Skip to content

v1.3 — Store/direct path detection, GitHub MCP Go binary, SecureString scripts

Choose a tag to compare

@JLay2026 JLay2026 released this 24 Apr 03:56

Corrects the Windows config-file path for Cowork 3P (Microsoft Store virtualization), adds a Local MCP server setup using GitHub's official Go binary, and introduces SecureString-based deployment scripts.

Added

  • Part 4 of README.md — "Connect a local GitHub MCP server". Uses the official github/github-mcp-server Go binary (not the deprecated npm package). Includes the Managed vs Local MCP appendix so users don't lose another hour to the enterpriseConfig.managedMcpServers red herring.
  • scripts/find-cowork-config.ps1 — resolves the real Cowork 3P config directory on Windows by inspecting the running Claude.exe process (--user-data-dir arg), with a filesystem-probe fallback covering both Microsoft Store and direct-install layouts.
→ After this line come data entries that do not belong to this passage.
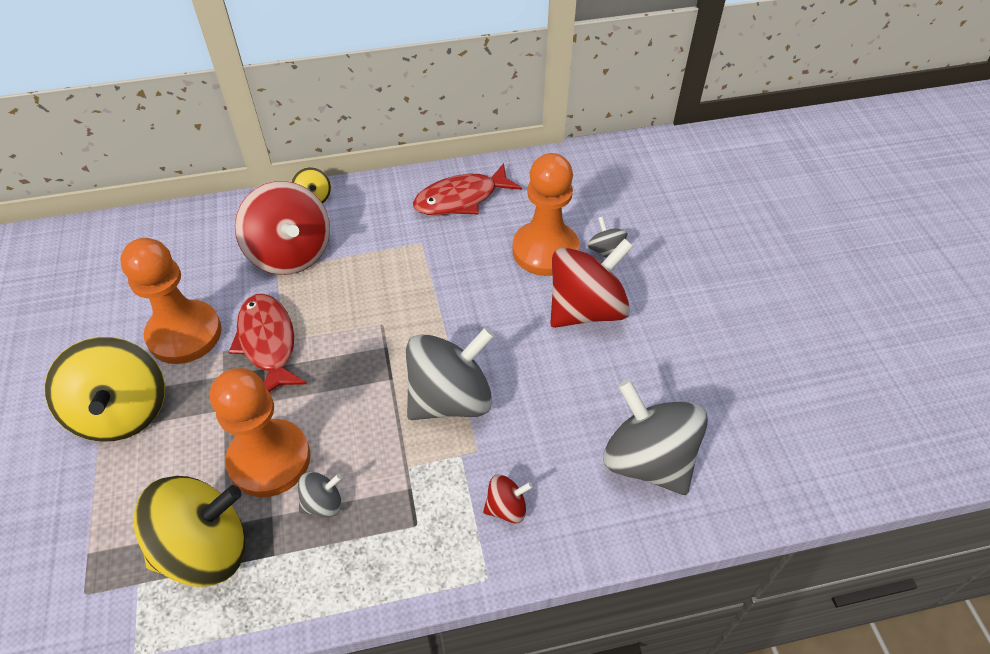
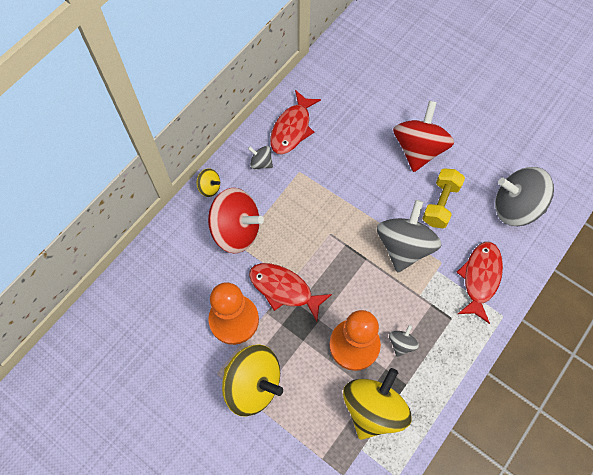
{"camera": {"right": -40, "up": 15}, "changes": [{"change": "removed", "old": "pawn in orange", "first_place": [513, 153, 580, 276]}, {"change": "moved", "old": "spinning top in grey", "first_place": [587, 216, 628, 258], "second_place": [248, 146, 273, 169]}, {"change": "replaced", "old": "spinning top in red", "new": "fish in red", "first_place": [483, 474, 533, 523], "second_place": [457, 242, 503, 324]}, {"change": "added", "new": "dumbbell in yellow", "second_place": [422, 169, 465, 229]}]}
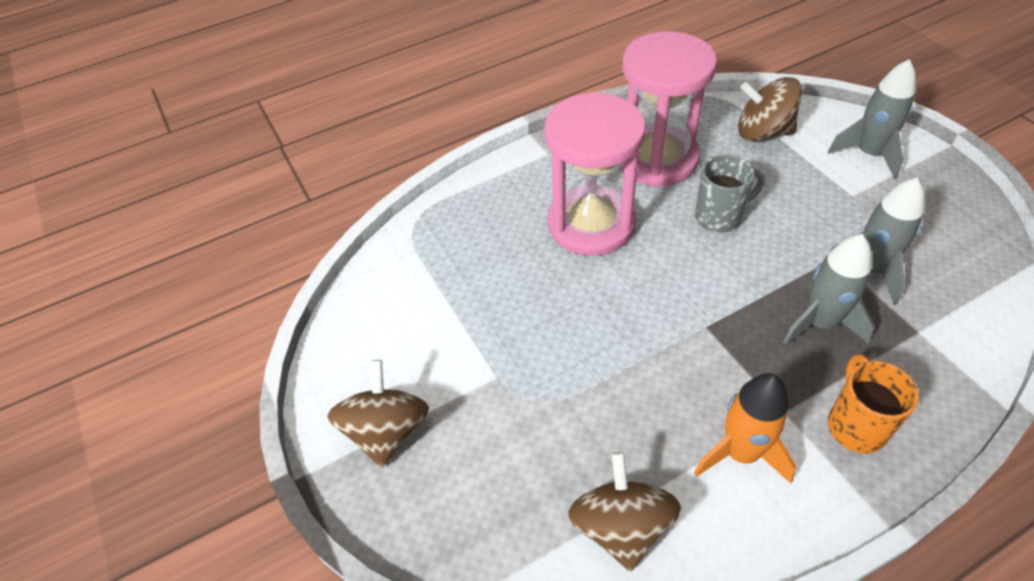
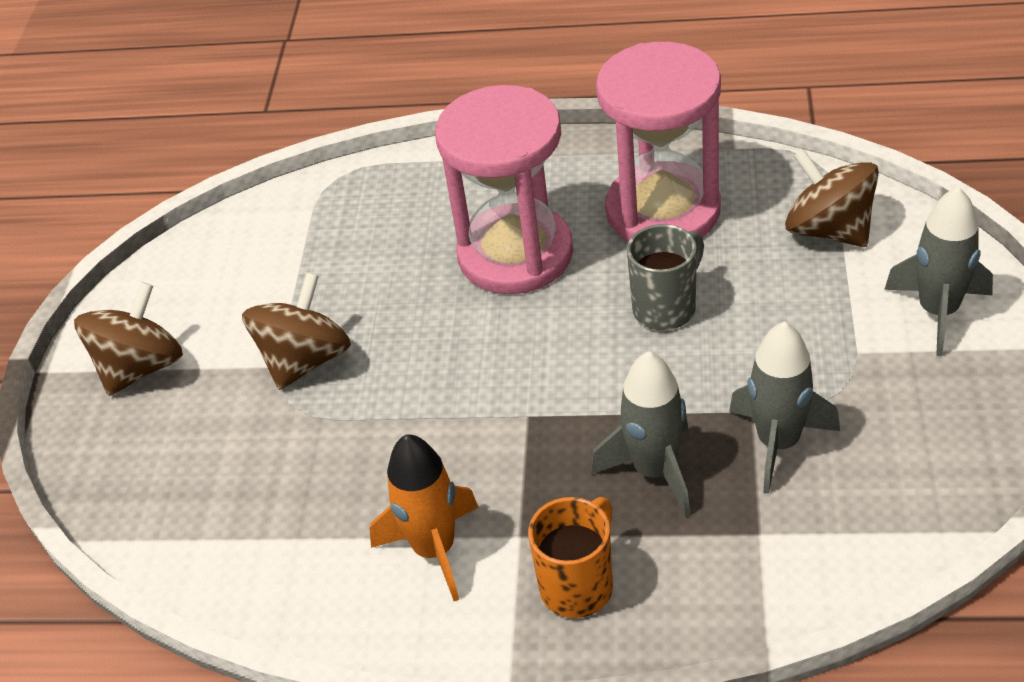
{"camera": {"right": 35, "up": -5}, "changes": [{"change": "turned", "old": "mug in grey", "first_place": [695, 154, 765, 233], "second_place": [627, 224, 704, 330], "degrees": -60}, {"change": "moved", "old": "spinning top in brown", "first_place": [568, 451, 681, 571], "second_place": [242, 272, 351, 390]}]}
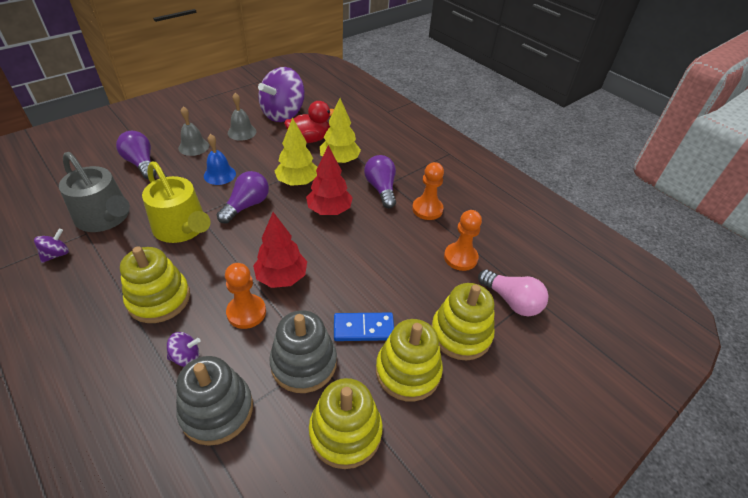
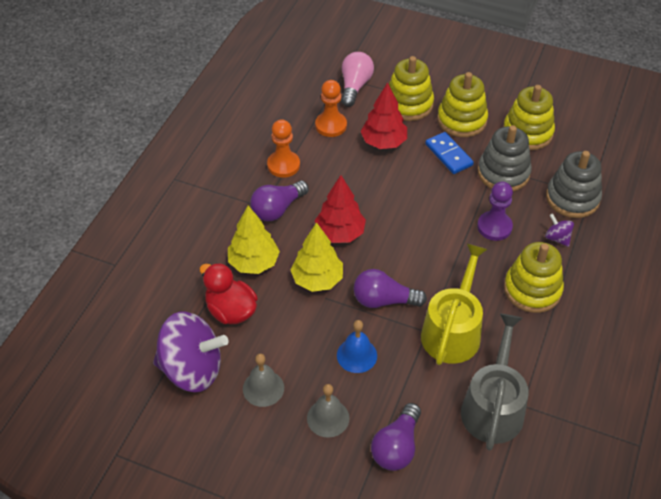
{"camera": {"right": -115, "up": 5}, "changes": [{"change": "moved", "old": "tree in red", "first_place": [253, 212, 307, 288], "second_place": [360, 82, 407, 149]}, {"change": "removed", "old": "spinning top in purple", "first_place": [34, 229, 69, 263]}, {"change": "recoloured", "old": "pawn in orange", "new": "pawn in purple", "first_place": [225, 263, 266, 329], "second_place": [477, 182, 513, 241]}]}
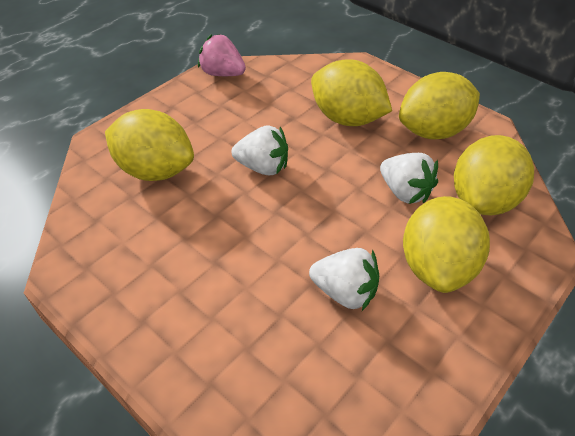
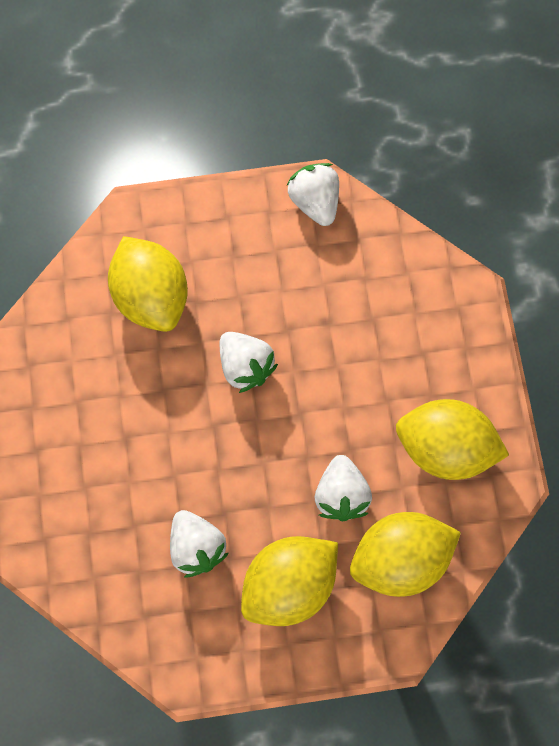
{"camera": {"right": 40, "up": 25}, "changes": [{"change": "recoloured", "old": "strawberry in pink", "new": "strawberry in white", "first_place": [198, 34, 246, 76], "second_place": [286, 163, 339, 226]}, {"change": "removed", "old": "lemon in yellow", "first_place": [311, 59, 392, 126]}]}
Emits a single-line path so it pipes cleanly.
  • scripts/deploy-config.ps1 — SecureString-based config deployer. Prompts for the Ask Sage key with masked input, renders the template, writes UTF-8 without BOM to the correct path, and runs a 10-check validation pass. Scrubs plaintext from memory via ZeroFreeBSTR + Remove-Variable + [GC]::Collect().
  • scripts/install-github-mcp.ps1 — downloads the GitHub MCP Go binary to %LOCALAPPDATA%\Programs\github-mcp-server\, prompts for a GitHub PAT as SecureString, and injects a top-level mcpServers.github entry into the Cowork config. Supports -Version to pin a release tag and -SkipConfigUpdate for download-only.
  • README.md — new troubleshooting table for GitHub MCP covering the top-level-vs-managed config mix-up, 60-second initialize timeout on the npm package, and PAT auth failures.

Changed

  • Part 1 / Step 3 of README.md rewritten around the two-location config-file reality on Windows: Microsoft Store builds live under %LOCALAPPDATA%\Packages\Claude_<suffix>\LocalCache\Roaming\Claude-3p\, direct-download builds live under %APPDATA%\Claude-3p\. Both folders are Claude-3p, not Claude — that's regular Claude Desktop, a different product.
  • claude_desktop_config.json template: removed deploymentOrganizationUuid. The field isn't required for individual 3P gateway setups, and leaving placeholder or wrong values in it caused silent provisioning failures. Step 3 of Part 1 no longer asks for a UUID.
  • plugins.md — new section clarifying that enterpriseConfig.managedMcpServers is admin-only (delivered via signed MDM policy) and the end-user key is top-level mcpServers. Includes the visual symptom users actually see (🔒 icon in the Managed panel).

Notes

  • Both new SecureString scripts produce UTF-8-no-BOM output via [System.IO.File]::WriteAllText with UTF8Encoding($false). Do not switch them to Set-Content -Encoding UTF8 — that emits a BOM, which Cowork's JSON parser rejects.
  • The deprecated @modelcontextprotocol/server-github npm package is still documented upstream in some places but should not be used with Cowork; cold npx -y starts time out against Cowork's 60-second MCP initialize handshake. The Go binary starts in under a second.
  • No changes to inference models, Ask Sage URL, auth scheme, or plugin list.